Aims: To investigate the problem of adults with type 1 diabetes (T1D) who purposefully keep their glucose levels low, and to explore contributors to, and possible impact of, this potentially dangerous phenomenon.
Methods: We developed three self-report items as a means to identify individuals who endorse a consistent preference for hypoglycemia over hyperglycemia ("Hyperglycemia Aversives"). In a large T1D survey (n = 219), validated measures of well-being, emotional distress and hypoglycemic awareness, and glycemic metrics derived from the past 14-day period, were used to examine whether Hyperglycemia Aversives could be characterized as a distinct group.
Results: Hyperglycemia Aversives comprised 16.4% of the sample. This unique group demonstrated significantly higher mean %TIR (71.6% vs. 63.6%) and %TBR (5.1% vs. 2.2%), lower mean %TAR > 250 mg/dL (6.0% vs. 10.1%), and higher rates of impaired hypoglycemic awareness and recurrent severe hypoglycemia episodes than the remaining study sample ("Non-Aversives") (all ps < 0.01). The two groups did not demonstrate significant differences on psychosocial outcomes.

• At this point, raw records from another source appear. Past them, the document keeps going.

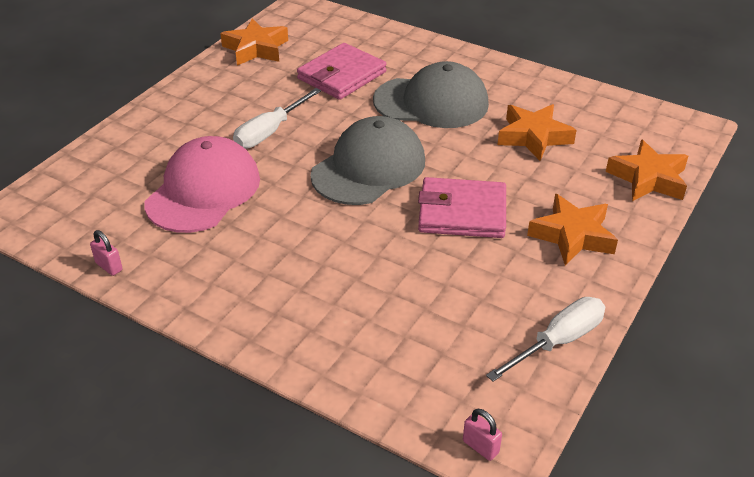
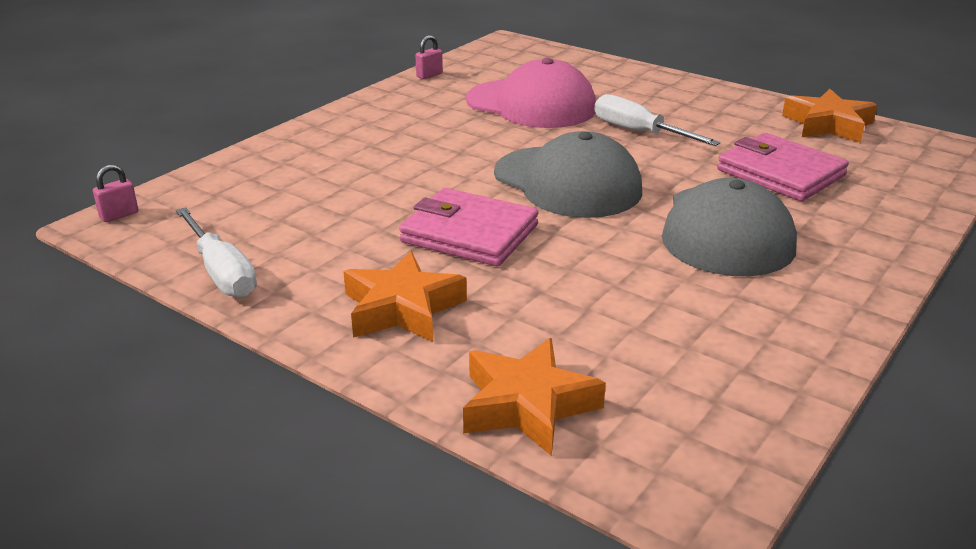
camera: 95 degrees right, 10 degrees down
(462, 212) = (469, 234): pink wallet -> pink wallet turned 75 degrees counterclockwise
(533, 137) = (645, 306): orange star -> none

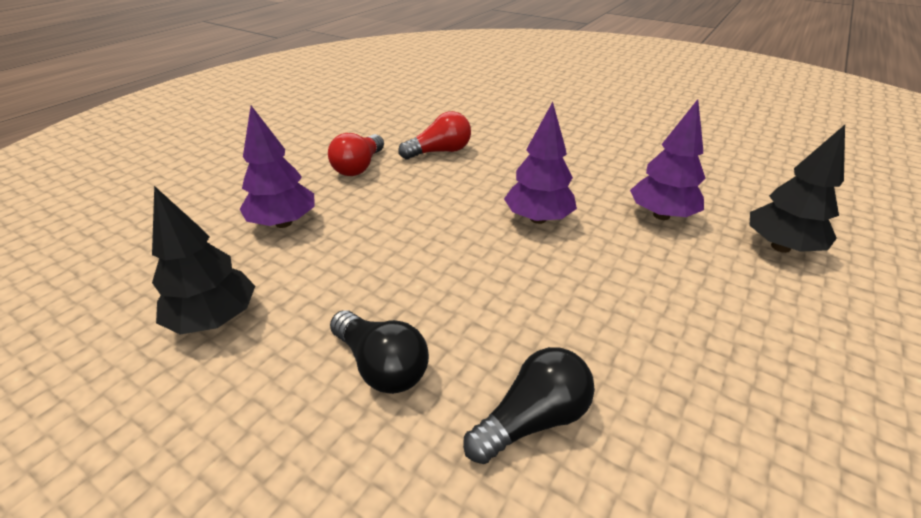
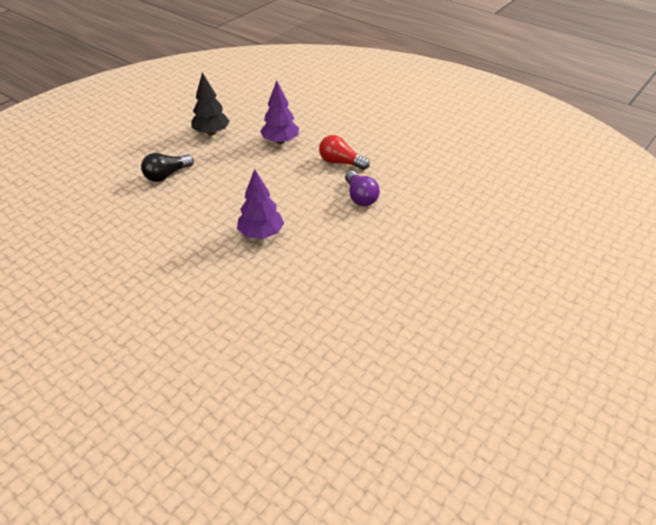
camera: 95 degrees right, 5 degrees up
(440, 152) = (360, 197): red light bulb -> purple light bulb
(533, 419) = (122, 212): black light bulb -> none
(661, 215) = (250, 295): purple tree -> none
(780, 247) = (196, 347): black tree -> none

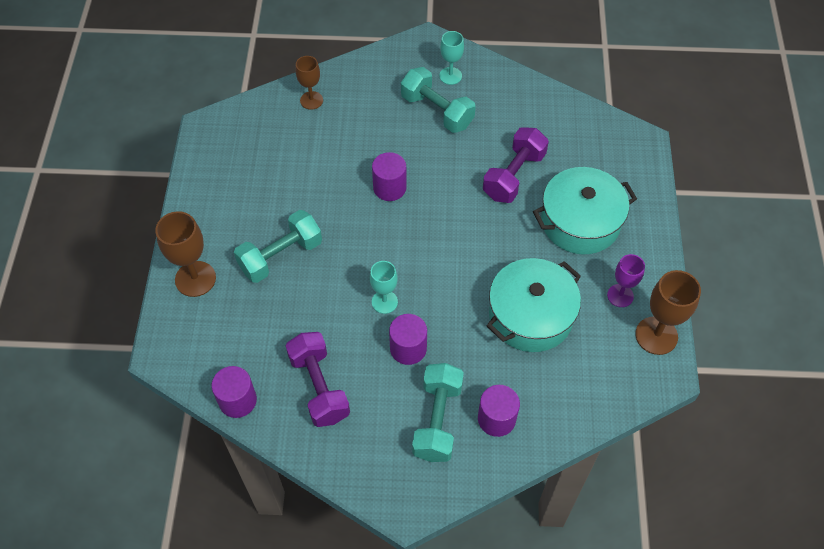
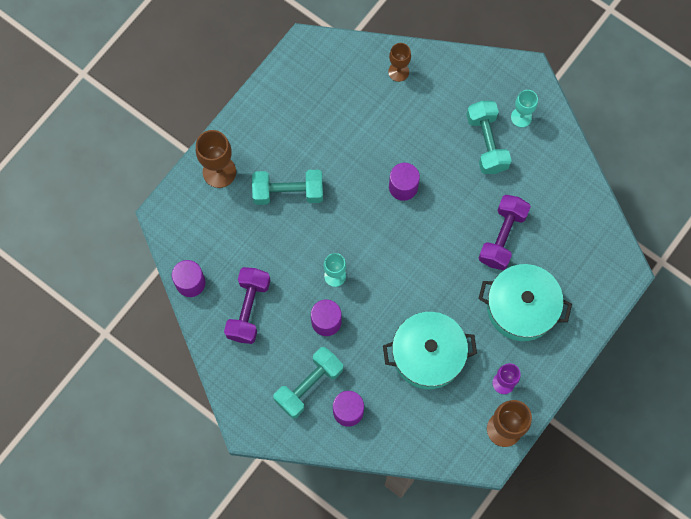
camera: 35 degrees right, 15 degrees up
(513, 176) = (502, 237): purple dumbbell -> purple dumbbell turned 45 degrees counterclockwise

Conclusions: We identified a group of T1D adults reporting a consistent preference for hypoglycemia over hyperglycemia. These individuals achieve significantly greater %TIR and less %TAR, but at the cost of greater %TBR and more frequent severe hypoglycemia episodes.
Keywords: Fear; Hyperglycemia; Hypoglycemia; Preference; Type 1 diabetes.